# Best manual reel mower



## Suaverc118 (Jul 28, 2017)

For us folks on a budget, what are your experiences with manual reel mowers? I'm thinking of buying one to use for my front yard.

What are the best ones?
Why do you like them?
One with or without a bag?

Thanks fellas!


----------



## Ware (Jan 28, 2017)

Probably not the answer you're looking for, but for bermuda I would say save your money and put it toward a powered reel when the budget permits.

ETA: Unless you find one on CL or something that someone is more or less giving away.


----------



## Suaverc118 (Jul 28, 2017)

Damn the devil to hell, Ware!!!! Ha! I know you're right and trust your opinion. I just want to start cutting it shorter without hurting the lawn. I'd like to go 1.5 or slightly less, but with my rotary, it will scalp it and leave those skid marks.


----------



## Jeff20 (Jun 30, 2017)

I bought a Scott's 16' from Home Depot 4 yrs ago. My yard is 1k so it works OK me. I'd still like a powered one because it's a smoother cut and you can cut at a lower level.
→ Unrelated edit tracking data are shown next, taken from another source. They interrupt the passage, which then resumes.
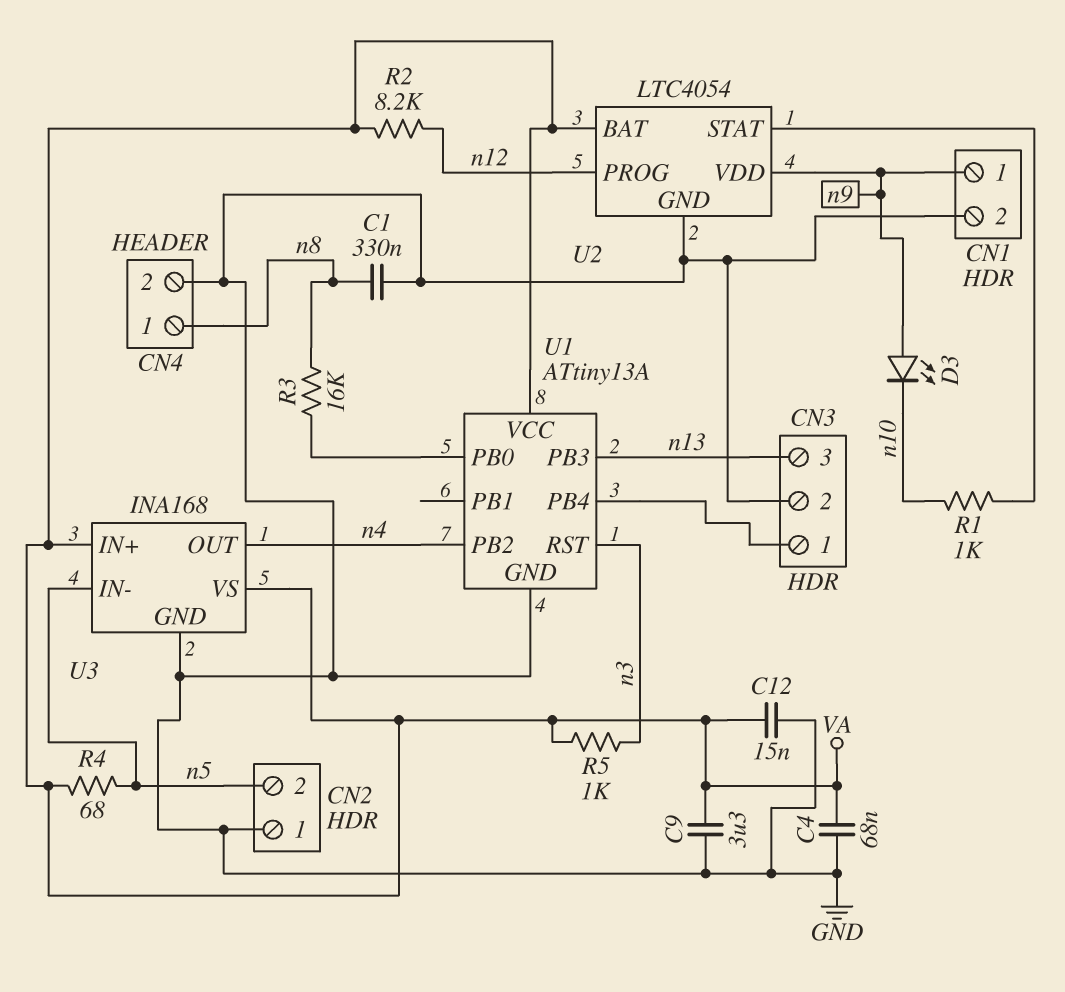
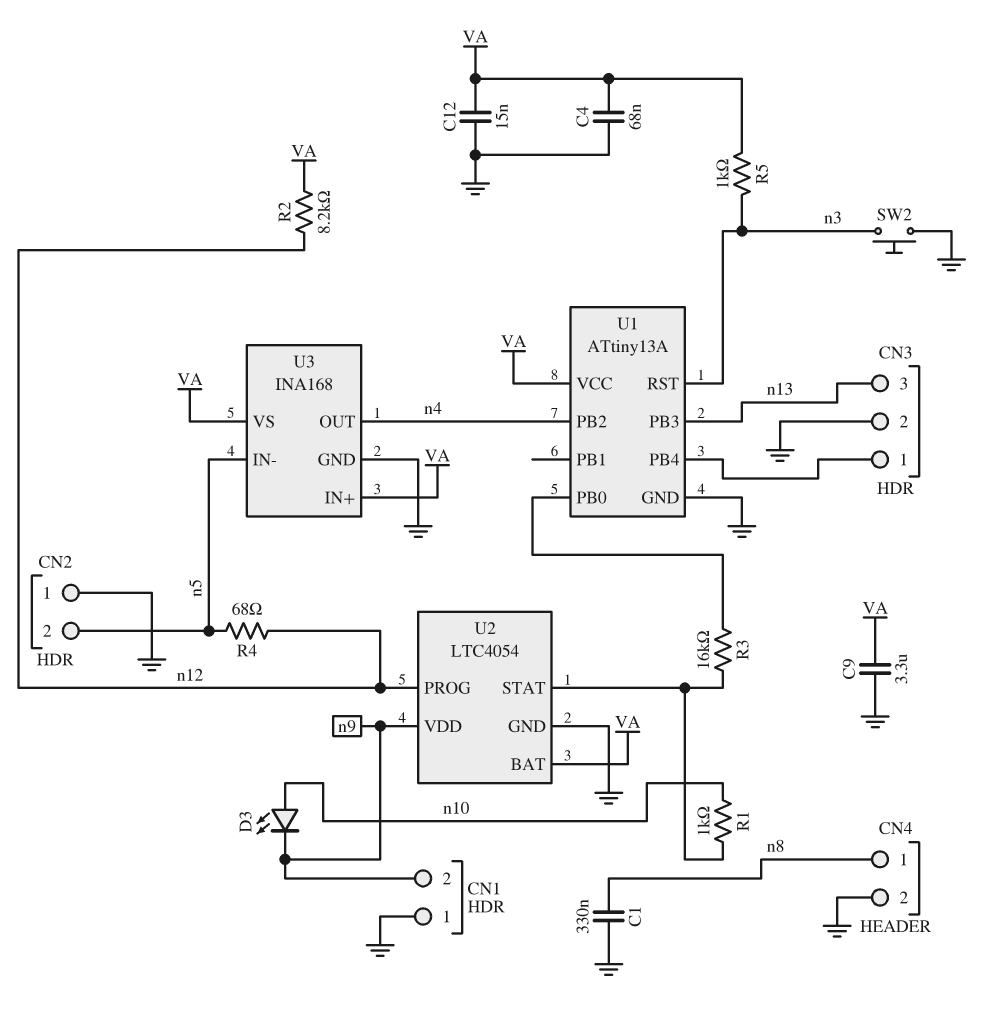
CN1 pin 1: n9 -> GND
CN1 pin 2: GND -> n9
D3: LED (A n9, K n10) -> LED (A n10, K n9)
R3: 16k (U1/PB0, n8) -> 16k (U1/PB0, U2/STAT)
R4: 68 (VA, n5) -> 68 (n5, n12)
SW2: none -> button (GND, n3)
A manual will leave a wash board look to your lawn. But it's cheep quite and not a lot of maintenance.


----------



## Suaverc118 (Jul 28, 2017)

Jeff20 said:


> I bought a Scott's 16' from Home Depot 4 yrs ago. My yard is 1k so it works OK me. I'd still like a powered one because it's a smoother cut and you can cut at a lower level. A manual will leave a wash board look to your lawn. But it's cheep quite and not a lot of maintenance.


Do you still prefer it over a rotary mower? 
And is a "wash board look" a good or bad thing?


----------



## Ware (Jan 28, 2017)

Suaverc118 said:


> ...And is a "wash board look" a good or bad thing?


Bad, it's not like abs.


----------



## Suaverc118 (Jul 28, 2017)

Ware said:


> Suaverc118 said:
> 
> 
> > ...And is a "wash board look" a good or bad thing?
> ...


Not like your abs??? Ha!
Ok it makes sense. Now. I'll just save up to maybe buy a pre-owned one for next spring


----------



## Ware (Jan 28, 2017)

Suaverc118 said:


> ...I'll just save up to maybe buy a pre-owned one for next spring.


Good plan - play the long game. :thumbup:


----------



## RockyMtnLawnNut (Jun 23, 2017)

I'm a cool season guy, but I do maintain my turf at 0.75". I can tell you that from my experience even using a 7 blade mclane push mower (supposedly higher quality than most) the clip rate is too low. You do get washboarding that is noticeable at the lower heights of cut. At 1" or so it does great, but below that is pretty tough. I'd second trying to get in the market for a used greens mower or even a homeowner powered reel used.


----------



## Movingshrub (Jun 12, 2017)

If you don't want to pull the trigger on a powered reel mower, but still get that close cut, there are always other options. See below.


----------



## Suaverc118 (Jul 28, 2017)

^^^lol^^^


----------



## Jericho574 (May 24, 2017)

I recently switched from a manual reel (1.5") to a rotary (1.5") to a gas reel. I can tell you a few things: 1) At 1.5", there wasn't a night and day difference between the manual reel and the rotary, and 2) In June, when the grass is it's thickest, the rotary was superior because the manual reel was leaving washboard marks, and it just became too labor-some to push through the thick bermuda (I was mowing 3-4 times a week so its not from letting it get too long).

How big is your yard?


----------



## gatormac2112 (Sep 14, 2017)

Like Jericho, I was mowing with a manual reel and was killing myself doing it. I do have an 8000 sq ft front lawn though at a 5 degree slope. My Zoysia just got too thick, so I've been cutting with a rotary and after the spring scalping will use my JD 220E.

Like Ware said, I would just save up for a gas reel/greens mower.


----------



## gregorywilliams100 (Oct 3, 2017)

I had a Scotts 16 inch classic on my Tifway 419 and it worked pretty well when the grass was really thin. However, when the grass began to get thick, washboard effect, as others have noted, due to the blades not spinning fast enough and I guess not enough blades (5), and the wheels would not always turn. Wheels not turning means blades not cutting. Honestly, at least in my area of the country, it is exhausting and just not practical. I ended up basically giving it away for ten dollars just to have it gone and purchased a Tru-Cut. Night and day difference.


----------



## Suaverc118 (Jul 28, 2017)

Thanks everyone


----------